Australian governments have always been sycophantic followers of other nations, first of Britain and then of the USA. We have never had a truly independent foreign policy, in spite of clear evidence that we were considered sacrificial, (if it suited those major 'allies'), during WWII and only used for convenience of others ever since.
The obsolescence and stupidity of our nation continuing to be a subject of the obsolescent British monarchy which proved itself perfectly willing to engage in subterfuge with a Federal Opposition leader and a less than sober, competent or trustworthy Governor-General which we neither need nor should want, is evidence enough of the continuing failure of successive governments of either major party to put Australian interests and the Australian people first.
That continuous sycophancy and kowtowing, not least the latest failures to condemn Israel and the United States for its role in funding and arming its criminal Prime Minister, even to the point of *not* arresting him when he visited the US, thus showing its disdain for the UN and the principles upon which our international law is founded, already of course being displayed in its many other moves at the UN in support of Israel's perfidy.
When one steps back and takes a clear view of Australia's major international relationships, i.e. with Britain and then the USA, and the delusional fondness for the activities and institutions of those nations, it is not hard to see an unfortunate reflection of the worst aspects of the nation and an infantile devotion on our part to their most glossy but puerile offerings and portrayals through entertainment and ritual, looking very much as though intentional propaganda. I don't say that it has been but it certainly shares most of the attributes of such.
We need many more of Keating's intellect and insight and ability to make hard decisions without fear or favour - unfortunately they seem to be few on the ground or, perhaps, they are busy doing the hard yards in difficult, dangerous but compassionate work assisting the many human beings around the World who are in dire straits because of the abominable preoccupation of self-important demagogues or would-be so's, who would rather use massive resources to play unnecessary military games and purchase what almost always proves to be obsolescent hardware which to anyone of reasonable intelligence and intellect is obviously no more than a bluff of grandstanding that will repel no major power, should one choose to attack or occupy our continent.

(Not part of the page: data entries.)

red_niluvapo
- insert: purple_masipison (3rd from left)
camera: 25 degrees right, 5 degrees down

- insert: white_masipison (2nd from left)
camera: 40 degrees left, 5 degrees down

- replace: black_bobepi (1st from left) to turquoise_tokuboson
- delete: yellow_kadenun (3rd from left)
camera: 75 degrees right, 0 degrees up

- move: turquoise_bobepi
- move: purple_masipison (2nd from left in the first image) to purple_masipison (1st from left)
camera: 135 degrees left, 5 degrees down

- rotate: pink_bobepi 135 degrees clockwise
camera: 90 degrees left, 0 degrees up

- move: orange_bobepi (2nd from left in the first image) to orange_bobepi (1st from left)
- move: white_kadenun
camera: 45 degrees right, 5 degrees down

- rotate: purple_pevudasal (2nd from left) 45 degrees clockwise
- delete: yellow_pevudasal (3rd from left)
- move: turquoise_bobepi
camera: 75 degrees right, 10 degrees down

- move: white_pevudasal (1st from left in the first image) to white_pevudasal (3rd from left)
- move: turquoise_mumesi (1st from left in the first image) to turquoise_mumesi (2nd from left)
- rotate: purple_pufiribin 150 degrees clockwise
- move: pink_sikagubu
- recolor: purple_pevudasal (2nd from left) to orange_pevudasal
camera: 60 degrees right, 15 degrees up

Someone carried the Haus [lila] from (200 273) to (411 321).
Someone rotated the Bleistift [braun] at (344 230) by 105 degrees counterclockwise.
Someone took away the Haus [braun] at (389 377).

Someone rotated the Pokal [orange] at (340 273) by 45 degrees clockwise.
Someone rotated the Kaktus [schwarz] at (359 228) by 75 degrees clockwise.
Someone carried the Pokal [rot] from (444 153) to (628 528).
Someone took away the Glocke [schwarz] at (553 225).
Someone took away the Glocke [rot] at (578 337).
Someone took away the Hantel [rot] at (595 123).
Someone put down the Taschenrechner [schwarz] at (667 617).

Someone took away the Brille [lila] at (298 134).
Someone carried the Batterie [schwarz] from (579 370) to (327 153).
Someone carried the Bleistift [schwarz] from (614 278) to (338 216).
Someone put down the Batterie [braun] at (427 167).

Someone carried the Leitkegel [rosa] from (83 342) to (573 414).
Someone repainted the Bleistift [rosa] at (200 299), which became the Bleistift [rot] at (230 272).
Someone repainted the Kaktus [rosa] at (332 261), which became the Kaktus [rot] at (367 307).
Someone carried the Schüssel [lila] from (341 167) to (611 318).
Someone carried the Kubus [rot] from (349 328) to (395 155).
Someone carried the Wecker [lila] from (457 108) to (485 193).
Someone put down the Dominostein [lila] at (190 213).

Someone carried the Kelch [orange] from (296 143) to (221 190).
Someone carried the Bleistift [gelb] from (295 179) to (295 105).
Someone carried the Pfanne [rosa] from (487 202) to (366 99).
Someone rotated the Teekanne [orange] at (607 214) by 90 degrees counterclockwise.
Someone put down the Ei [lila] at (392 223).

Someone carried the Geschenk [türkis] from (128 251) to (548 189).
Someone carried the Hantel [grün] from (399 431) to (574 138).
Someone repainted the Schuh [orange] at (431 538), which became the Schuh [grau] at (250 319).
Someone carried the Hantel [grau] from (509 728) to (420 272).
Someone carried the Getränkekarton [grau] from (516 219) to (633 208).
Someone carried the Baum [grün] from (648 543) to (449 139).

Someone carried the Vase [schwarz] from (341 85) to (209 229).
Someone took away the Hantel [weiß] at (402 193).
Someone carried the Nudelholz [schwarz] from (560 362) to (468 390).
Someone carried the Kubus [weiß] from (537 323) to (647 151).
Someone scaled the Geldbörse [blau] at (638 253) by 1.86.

If we really wish to provide most effectively for our own safety and ability to repel any attempt at an occupation of Australia, we would be far better off to take a leaf from Switzerland's book by both becoming neutral and focusing any military expenditure on intelligence and ability to ensure that the whole population is trained and ready to defend our nation should it be necessary.
Yes, of course I am aware of the significant differences in geography between ourselves and Switzerland but, although so different, in many ways we have comparable geo-political benefits if we chose to utilise them for defense and, at the same time, could reduce our positioning as a target by not chasing the coat-tails of northern hemisphere demigods who, if the chips are down, will attempt to save themselves rather than us.
Excellent post. Anyone with half a brain has long been concerned with our lackey ally status with the US who would dump us in a nanosecond if needed and/or use our bodies in a war against China as they have done the Ukrainians against Russia.